Des Citizens en manque de réussite se pointent au Stade Saputo samedi

Aucune autre équipe en MLS n’a plus d’avantage à jouer dans son stade que le NYCFC, étant donné la petitesse du terrain dans son antre du Yankee Stadium. À l’inverse, l’adaptation à une pelouse comme celle du Stade Saputo, parmi les plus grandes de la ligue, entre certainement en ligne de compte pour Domè Torrent et ses hommes; ça, et l’ambiance survoltée qui règnera à l’ombre de la Tour de Montréal pour ce match à guichet fermé, samedi soir à 19h30 (TVA Sports).

Si l’Impact semble avoir trouvé ses marques depuis quelques matchs, c’est le contraire chez les Citizens. On n’a engrangé qu’une seule victoire lors des huit derniers matchs pour les New Yorkais et on a marqué plus d’un but seulement deux fois dans cette funeste séquence. Mais ce portrait ne signifie en rien qu’il faut sous-estimer le NYCFC, loin de là. L’attaque puissante, les individualités dangereuses et le repos dont ont bénéficié David Villa et ses coéquipiers pourraient mettre dans le pétrin le Bleu-blanc-noir. Voici les trois éléments à surveiller.

  1. La contribution de David Villa

El Guaje devient-il trop individualiste? Lors de ses deux derniers matchs, l’Espagnol a décoché 18 tirs, n’en cadrant que quatre. Il est normal qu’un attaquant de sa trempe veuille tirer au but dès que la possibilité se présente, mais dans le contexte, il est aussi possible que Villa veuille trop en faire. Peu importe, les Montréalais devront se méfier de Villa, tant lorsqu’il s’offre en option que lorsqu’il menace de tirer.

  1. La réussite du trio Taïder-Silva-Piatti

Les trois joueurs offensifs indélogeables du Bleu-blanc-noir doivent connaître un autre bon match contre le NYCFC pour que l’Impact espère amasser les trois points. Saphir Taïder a tiré au moins une fois lors des 23 derniers matchs; Ale Silva a accumulé déjà 10 passes décisives, ce qui aurait été un record du club en MLS, n’eut été du total de 12 de Nacho Piatti cette saison; l’Argentin, lui, semble avoir ajouté une corde à son arc avec son jeu collectif. Quand le trio 8-9-10 va, tout va.

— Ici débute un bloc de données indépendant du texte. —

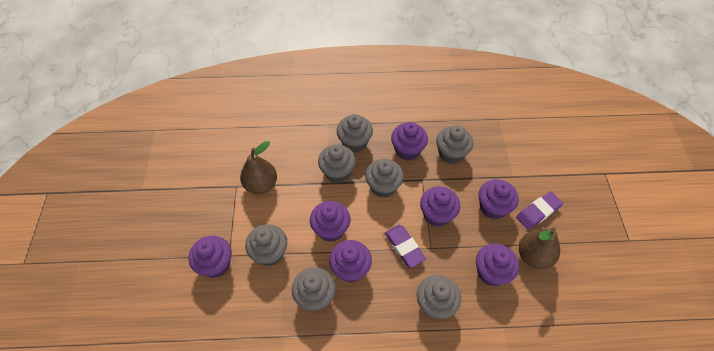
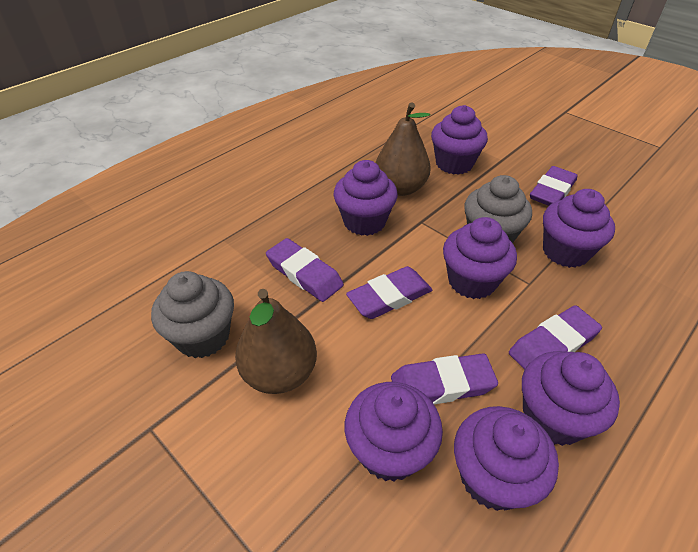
grey cupcake: 7 -> 2
purple eraser: 2 -> 5

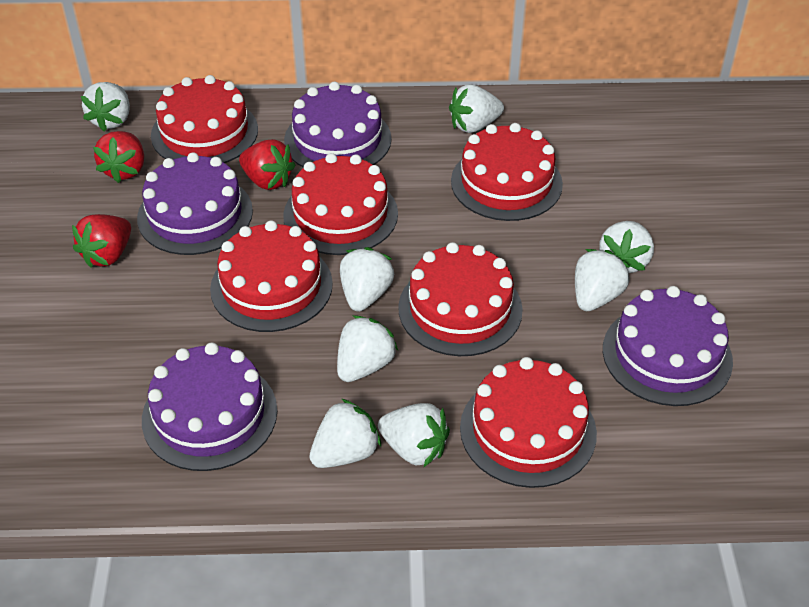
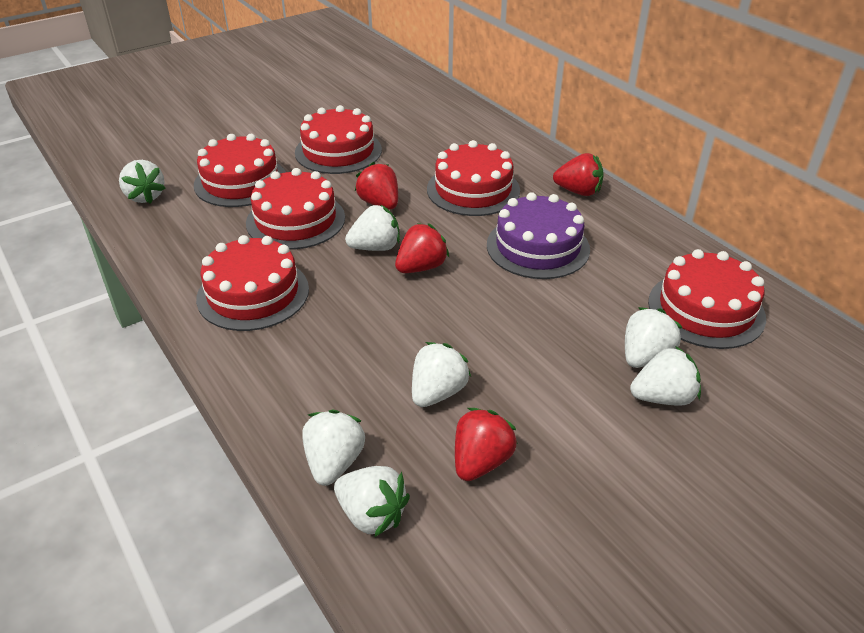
purple cake: 4 -> 1
red strawberry: 3 -> 4
white strawberry: 8 -> 7

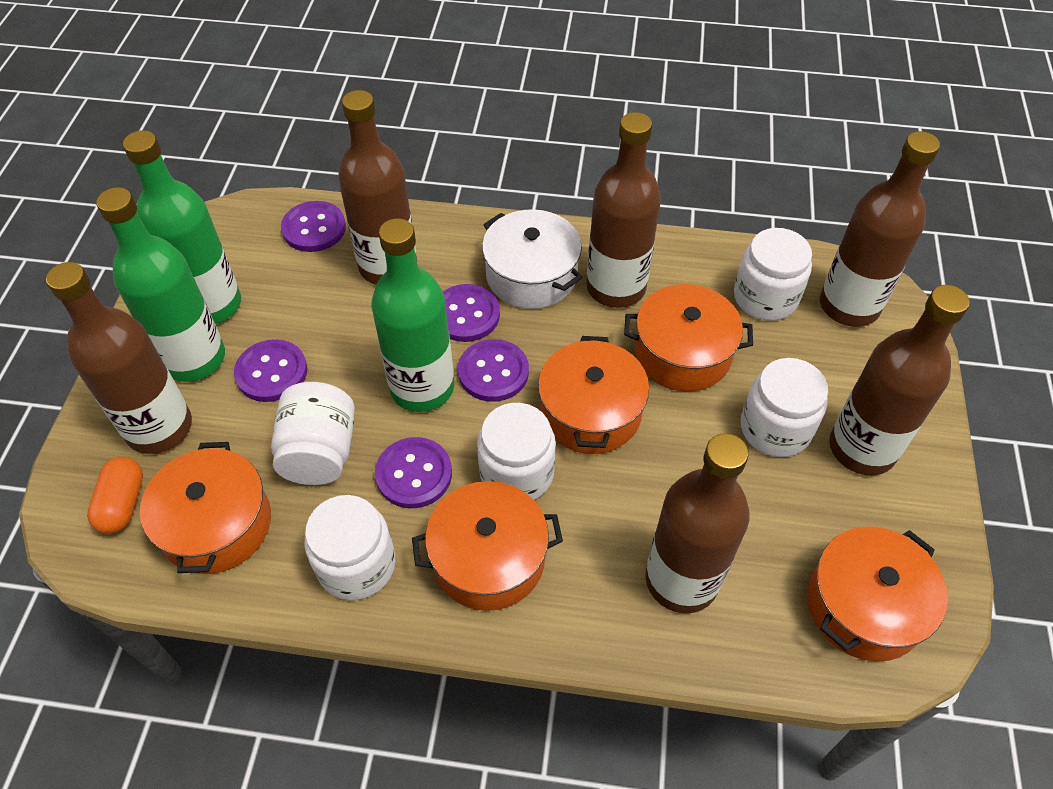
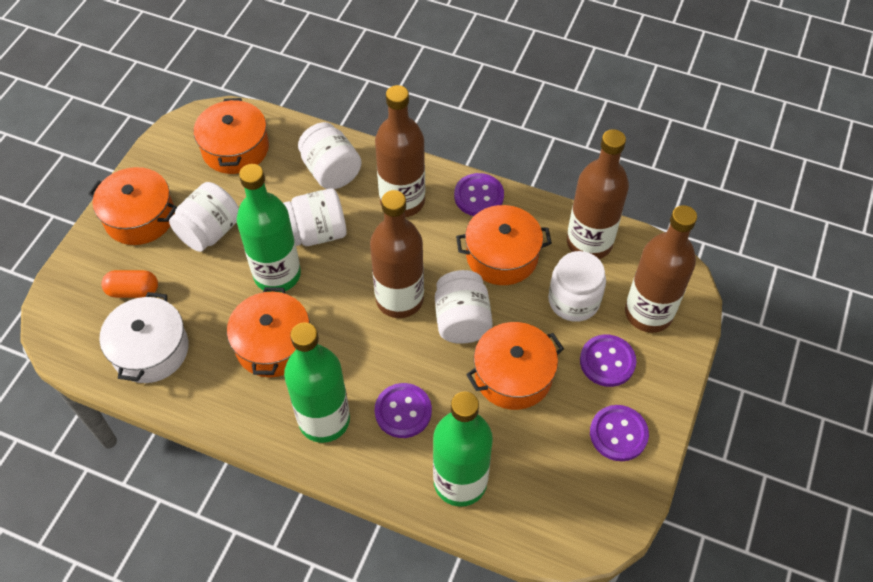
brown bottle: 6 -> 4
purple button: 5 -> 4

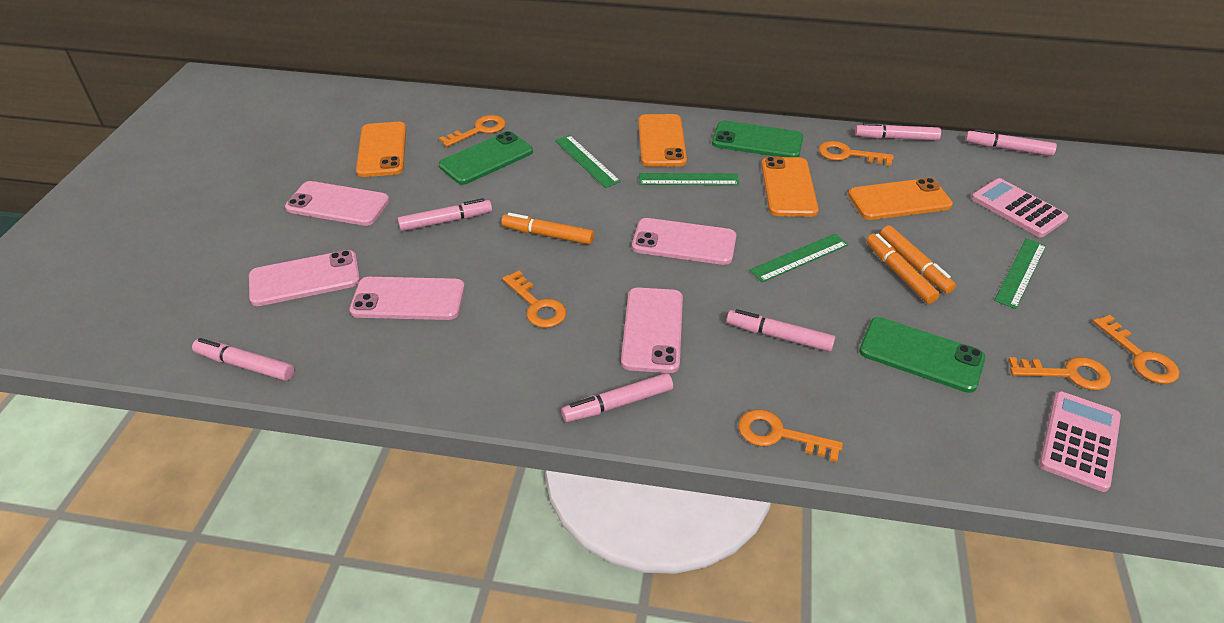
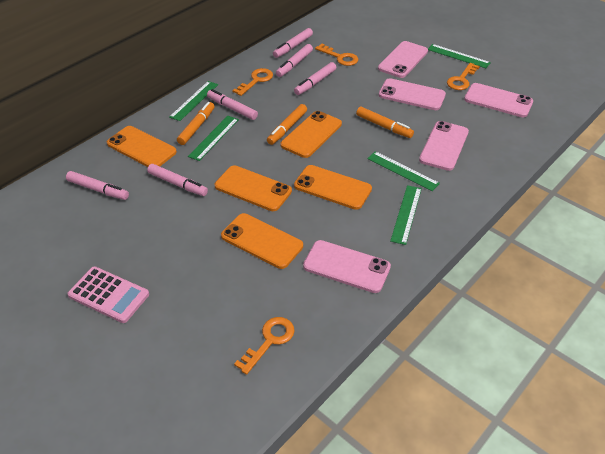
green phone: 3 -> 0
green ruler: 4 -> 5
orange key: 6 -> 4
orange phone: 4 -> 5
pink calculator: 2 -> 1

  1. La mentalité des Montréalais

Le meilleur exemple du renouveau de l’Impact s’est illustré à Philadelphie, la semaine dernière. Tirant de l’arrière 1-0 en raison d’une phase de jeu arrêté, le Bleu-blanc-noir s’est relevé, alors que plus tôt cette saison, ce genre de but accordé aurait été très néfaste à l’élan montréalais. La confiance est à son paroxysme chez les joueurs de Rémi Garde; se traduira-t-elle en victoire samedi?